We were taught in Communication Studies that perception and experience shapes the reality that we all live in, and thus, the "truth" human believe in. Of course i don't want to argue what is "truth" here, that argument has been over-debated.
I just wanna make sense of all my experience lately. I suddenly think that this is rather important. This morning, i received news that my uncle at Sabah has just passed away. A cluster of emotions filled my heart. I am not close to my uncle, but death is always unbearable, regardless of how close or far i am from that person. This is also the third death in my family since last year. And only last weekend that i was suddenly reminded by my grandparents' deaths, and now this.
Like last week i was burdened by the fact that my grandparents didn't have the chance to know God before they died. And it burdened me even more that my family don't know God also, the sense of urgency was planted in my heart, but i knew ultimately, God is sovereign above all.
So when i heard the new that my uncle has passed away, i thank God that at least he came to know Christ just before he died. Ying Jie [my newly appointed Buddy] told me that He belongs to the Lord now, and i will see him in heaven one day, this really comforted me a lot.

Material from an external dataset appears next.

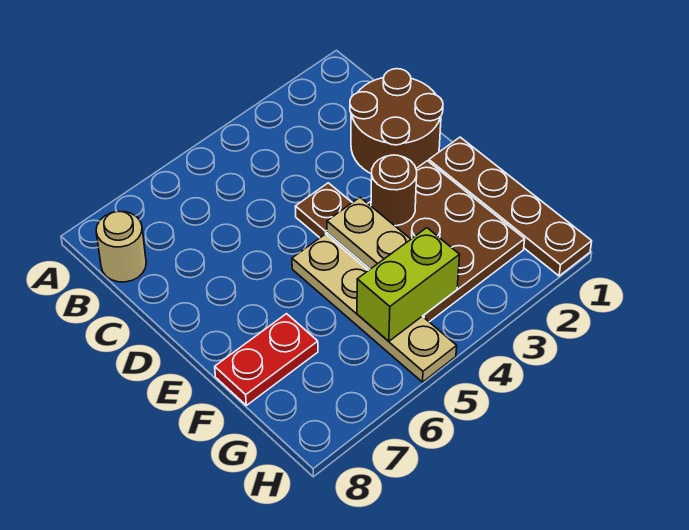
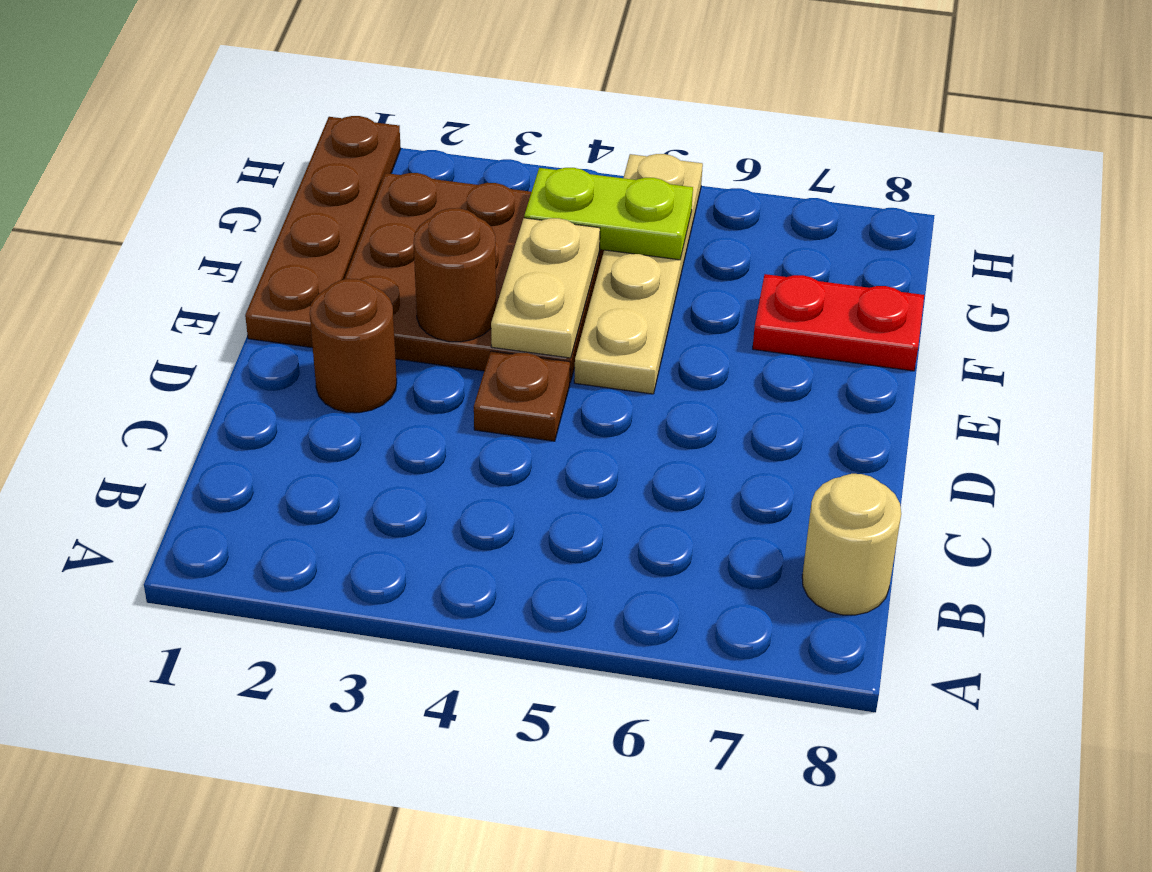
brown round brick C1:D2 level 1 -> brown round brick D2 level 1
lime brick G4:G5 level 2 -> lime plate G4:G5 level 2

And all these experiences point me to this direction:
30"It will be just like this on the day the Son of Man is revealed.
31On that day no one who is on the roof of his house, with his goods inside, should go down to get them. Likewise, no one in the field should go back for anything.
32Remember Lot's wife!
33Whoever tries to keep his life will lose it, and whoever loses his life will preserve it.
34I tell you, on that night two people will be in one bed; one will be taken and the other left. 35Two women will be grinding grain together; one will be taken and the other left."
There will be much rejoicing in heaven one day, and with this hope i will continue this walk.